酸洗いの概要について知ってみよう!

酸洗いの基本を知ろう

酸洗いは、強酸槽に入った酸性溶液に金属製品を浸け込んで、金属の表面を洗浄する金属製品製造の工程を指します。酸洗いが持つ大きなメリットは、別の工法よりもコストカットしながらステンレスを均一に空気と反応させられるほか、物理的な力が加わらないため金属製品自体が歪まない点です。ただし、全ての金属製品に酸洗いが効果的と言う訳ではありません。製品の表面に光沢を持たせたい場合は不向きです。酸洗いをすると金属の表面がくもり、梨地の風合いに仕上がるので、光沢が求められる際は電解研磨など別の工法を選択する必要があります。また、酸洗いをした製品が経年により変色し、染み込みと呼ばれる現象が起きる場合があるのがデメリットです。

金属製品の製造で3つの目的で使われる

金属製品の製造過程で酸洗いは、大きく分けて3つの目的で採用されています。溶接や熱処理でできた変色部分や黒錆のほか、作業時に付着した余分な油分や汚れなど、不純物を金属の表面から除去し金属製品の質を向上させるのがひとつの目的です。特に、外観品質が向上するので、製造の最終過程で酸洗いされるケースも多々あります。また、金属の加工処理前に酸洗いを行うのは下地処理として有効です。油分が取り除かれ金属の表面がざらつくため塗装やメッキが密着しやすくなります。錆付きに強いステンレス製品を製造するためにも酸洗いは大切な工程です。
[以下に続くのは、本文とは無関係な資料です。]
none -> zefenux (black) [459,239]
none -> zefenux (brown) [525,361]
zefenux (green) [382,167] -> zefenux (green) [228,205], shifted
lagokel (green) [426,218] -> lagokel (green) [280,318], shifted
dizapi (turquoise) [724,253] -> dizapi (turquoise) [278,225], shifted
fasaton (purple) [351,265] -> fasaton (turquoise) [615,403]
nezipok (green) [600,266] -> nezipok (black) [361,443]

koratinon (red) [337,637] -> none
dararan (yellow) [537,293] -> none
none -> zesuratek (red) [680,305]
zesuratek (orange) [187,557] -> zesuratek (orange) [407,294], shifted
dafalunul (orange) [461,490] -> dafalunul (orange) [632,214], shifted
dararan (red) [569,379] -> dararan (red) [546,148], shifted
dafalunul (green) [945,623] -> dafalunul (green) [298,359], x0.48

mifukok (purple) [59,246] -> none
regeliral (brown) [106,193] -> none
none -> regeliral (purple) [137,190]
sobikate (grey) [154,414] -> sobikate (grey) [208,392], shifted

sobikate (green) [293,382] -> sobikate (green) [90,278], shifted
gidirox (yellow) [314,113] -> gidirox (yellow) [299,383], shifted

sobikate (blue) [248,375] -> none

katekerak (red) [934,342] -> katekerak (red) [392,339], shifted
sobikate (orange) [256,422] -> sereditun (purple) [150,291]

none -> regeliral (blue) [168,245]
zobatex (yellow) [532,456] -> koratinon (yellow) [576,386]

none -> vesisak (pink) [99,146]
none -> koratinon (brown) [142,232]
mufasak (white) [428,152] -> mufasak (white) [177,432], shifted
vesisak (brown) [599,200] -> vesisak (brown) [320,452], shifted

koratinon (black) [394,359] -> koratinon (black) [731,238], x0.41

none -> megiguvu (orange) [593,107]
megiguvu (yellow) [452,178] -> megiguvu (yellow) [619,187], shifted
目に見えない厚さ数ミリの極薄被膜によってステンレスの表面は錆から守られますが、製造過程で加工すると膜は破壊された状態になります。この被膜を再形成するための処理に酸洗いが有効です。

金属表面処理を行う目的は塗料やコーティング剤の吸着を良くするのが目的です。微小な凹凸を取り除いて滑らかな表面にすることで塗料などが食いつき、頑丈な皮膜を作ることができます。